Frances Madden (orcid.org/0000-0002-5432-6116)
Posted 17 February 2021
Many of the case studies we have looked at so far in the Heritage PIDs project have focused on persistent identifiers (PIDs) for collection items and people associated with those items. However people are not the only entities that can be associated with items and which have authority files in museum, library and archive management systems, places are often added to management systems as authority files. In addition many systems contain large amounts of other location data e.g. location collected, place of publication etc. There has been interest expressed in PIDs for places and locations over the past several years. It was noted by the FREYA project’s landscape survey in 2018 and several tools have been developed for capturing PIDs for places, one of which is discussed here.
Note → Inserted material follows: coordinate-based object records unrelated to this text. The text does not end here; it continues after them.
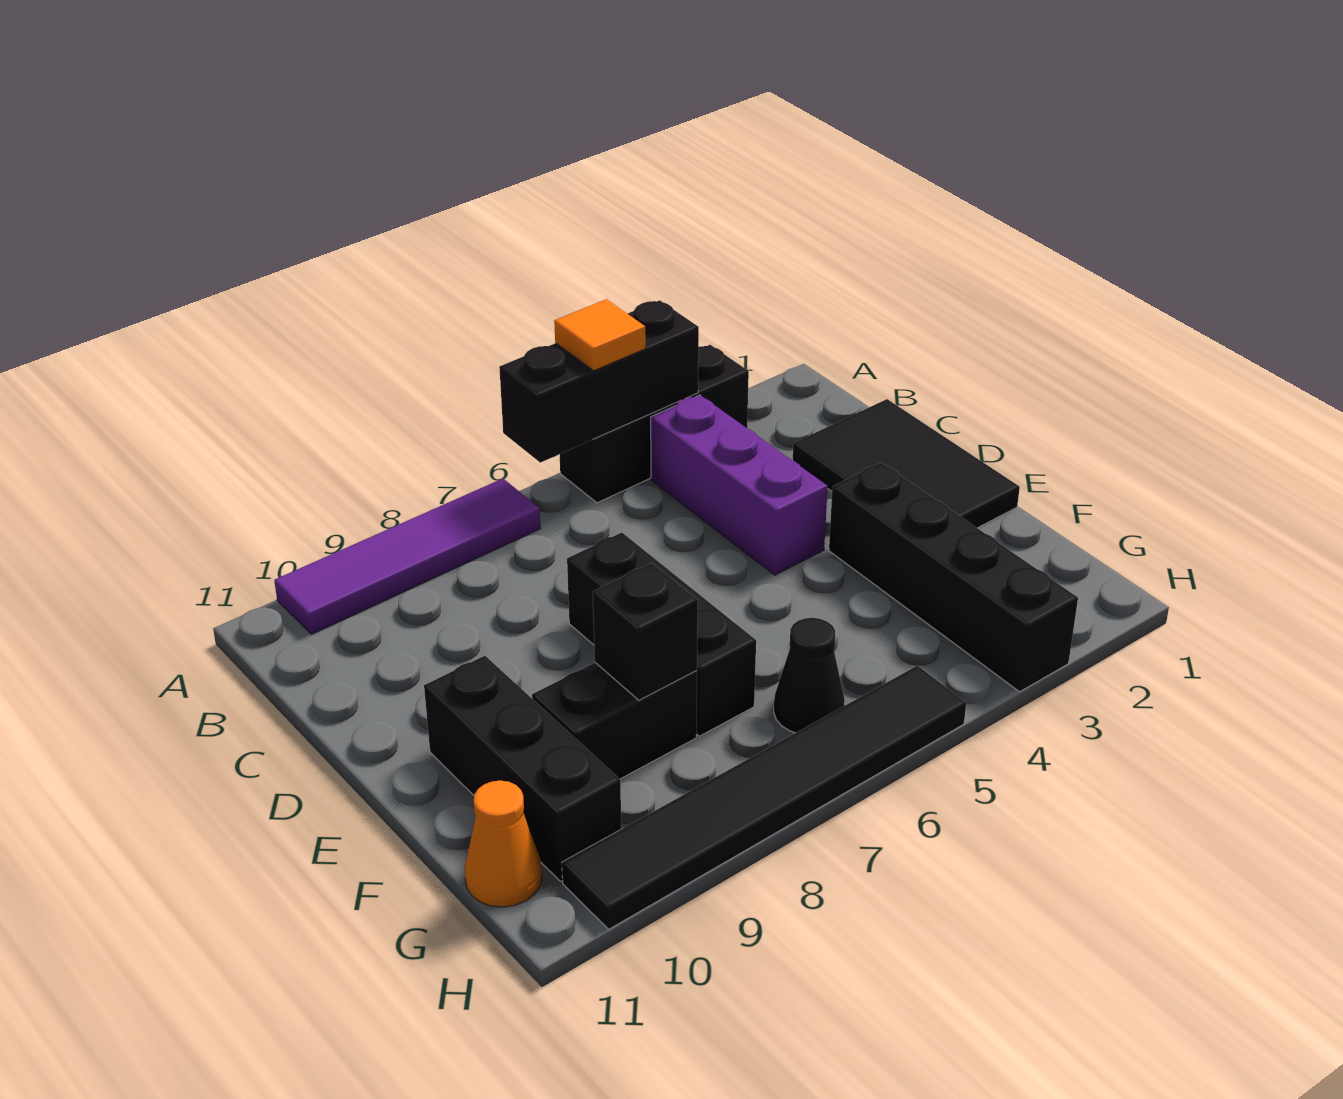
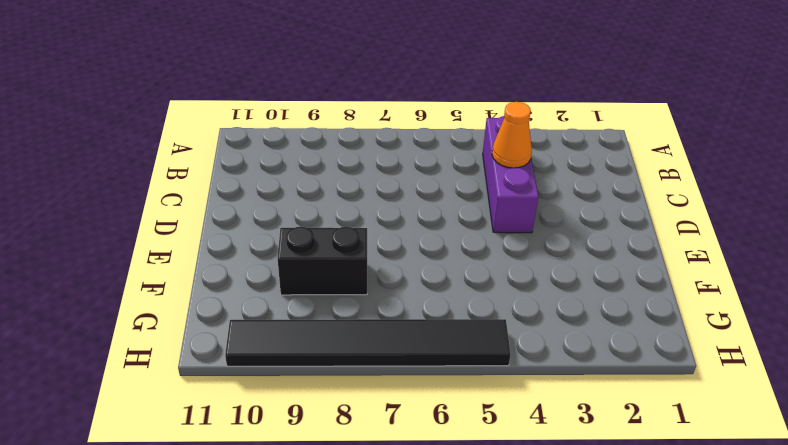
orange cone C4 level 2 -> orange cone G11 level 1
none -> black brick A3:A5 level 1
none -> purple tile A7:A10 level 1
none -> black tile C1:E2 level 1

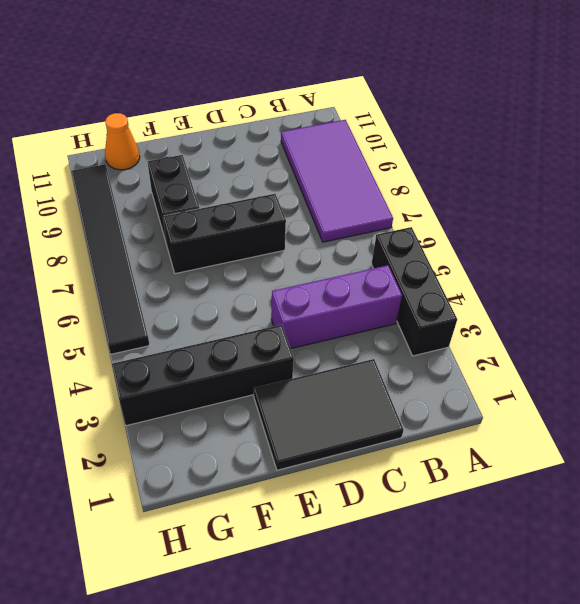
purple tile A7:B10 level 1 -> purple tile A7:A10 level 1
none -> black brick E10:G10 level 1
none -> black cone G6 level 1
none -> black brick A4:A6 level 2

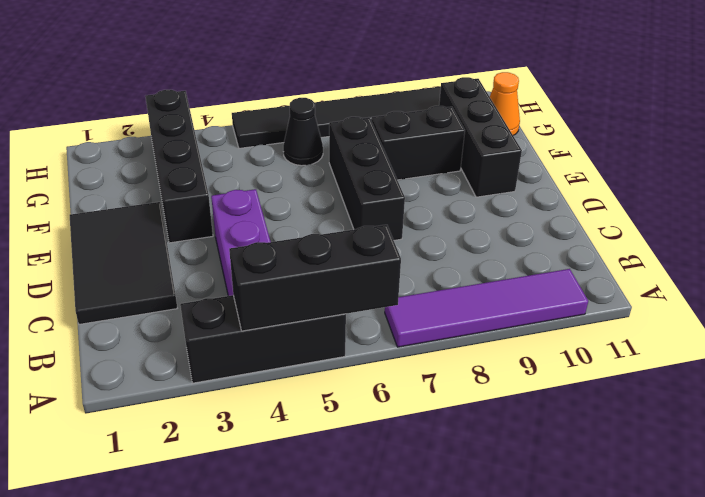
none -> black brick F8 level 2
none -> orange tile A5 level 3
Locating a National Collection is another foundation project in the Towards a National Collection programme, which is investigating the role of location in relation to building a national collection. It aims to help organisations use location data to connect their collections and engage audiences in new ways. Within the project's objectives, they include 'understand how location is referenced and represented in IRO collections', 'scope and describe the technical components necessary to connect collections using location, the available options and make recommendations for potential paths to progress', and 'to develop and evaluate a prototype access interface to enhance our understanding of user requirements and potential case studies'. It is hoped that strengthening the connections between resources in GLAM institutions and places will help the resources resonate more with general audiences and the project is exploring the idea that concepts such as ‘place identity’, ‘locality’ and ‘proximity’ might be engagement drivers for users browsing collections.
The importance of location for a national collection is as a point of commonality across collections held by different organisations. If users are able to search across different collections simultaneously and find items related to a particular location, they can be used by both research users and the general public. At present conducting searches across different collections requires time, dedication and considerable skill on the user’s behalf. Organisations hold location data in their collection metadata but this is not in any standardised form across the sector.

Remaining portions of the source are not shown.